Can you check my answers?

1.Which of the following shows the best next step to prove the following by mathematical induction?

3^n>n*2^n, n≥1
1.When n=1, the formula is valid because

3^1 1*2^1
3>2
2.Assuming that
3^k>k*2^k

a.3^k+1>k+1*2^k+1
b.3^k+1>k*2^k+1
c.4^k>k*3^k
d.3^k+1>(k+1)2^k+1

answer: A

2.Which of the following shows the best next step to prove the following by mathematical induction?

n!>2^n, n≥4

1. When n=1 the formula is valid because

4!>2^4
24>16
2.Assuming that k!>2^k
show that (k+1)!>2^k+1
(k+1)!=k!(k+1)

a.k!(k+1)>k!(k+k)
b.k!(k+1)>2^k(k+1)
c.k+1≥5
d.(k+k)>(k+1)!

answer:a

To check the answers, let's go through the steps of each question and see if the given next steps align with the process of proof by mathematical induction.

Question 1:
The statement to prove is 3^n > n*2^n for n ≥ 1.
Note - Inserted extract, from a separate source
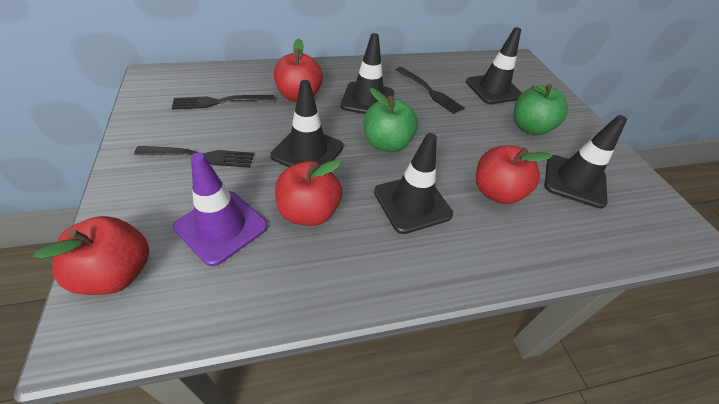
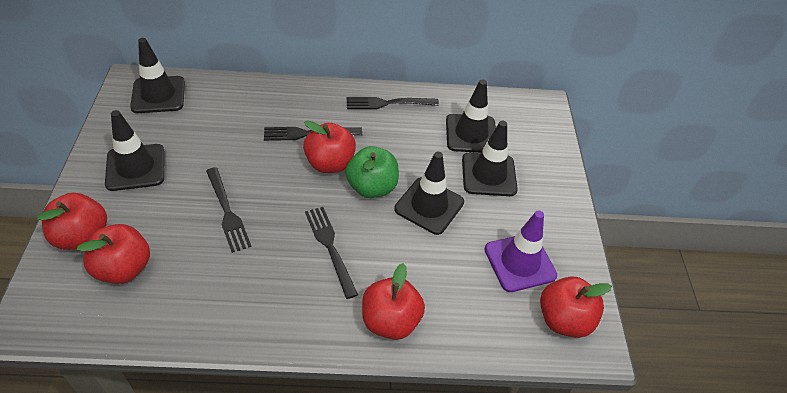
black fork: 3 -> 4
green apple: 2 -> 1
red apple: 4 -> 5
1. The base case is n = 1:
- 3^1 > 1 * 2^1
- 3 > 2
This step checks out and is correct.

2. Assuming the formula holds for some k:
- Assuming 3^k > k * 2^k, we need to prove the same inequality for k + 1.

The options for the next step are:
a. 3^(k+1) > (k+1) * 2^(k+1)
b. 3^(k+1) > k * 2^(k+1)
c. 4^k > k * 3^k
d. 3^(k+1) > (k+1) * 2^(k+1)

The correct answer is option a because it follows the correct progression of the proof. We need to show that if the inequality holds for k, it also holds for k + 1.

Answer: A (3^(k+1) > (k+1) * 2^(k+1))

Question 2:
The statement to prove is n! > 2^n for n ≥ 4.

1. The base case is n = 4:
- 4! > 2^4
- 24 > 16
This step checks out and is correct.

2. Assuming the formula holds for some k:
- Assuming k! > 2^k, we need to prove the same inequality for k + 1.

The options for the next step are:
a. k!(k+1) > k!(k+k)
b. k!(k+1) > 2^k(k+1)
c. k+1 ≥ 5
d. (k+k) > (k+1)!

The correct answer is option a because it follows the correct progression of the proof. We need to show that if the inequality holds for k, it also holds for k + 1.

Answer: A (k!(k+1) > k!(k+k))

Based on the analysis, it seems that both answers provided are correct.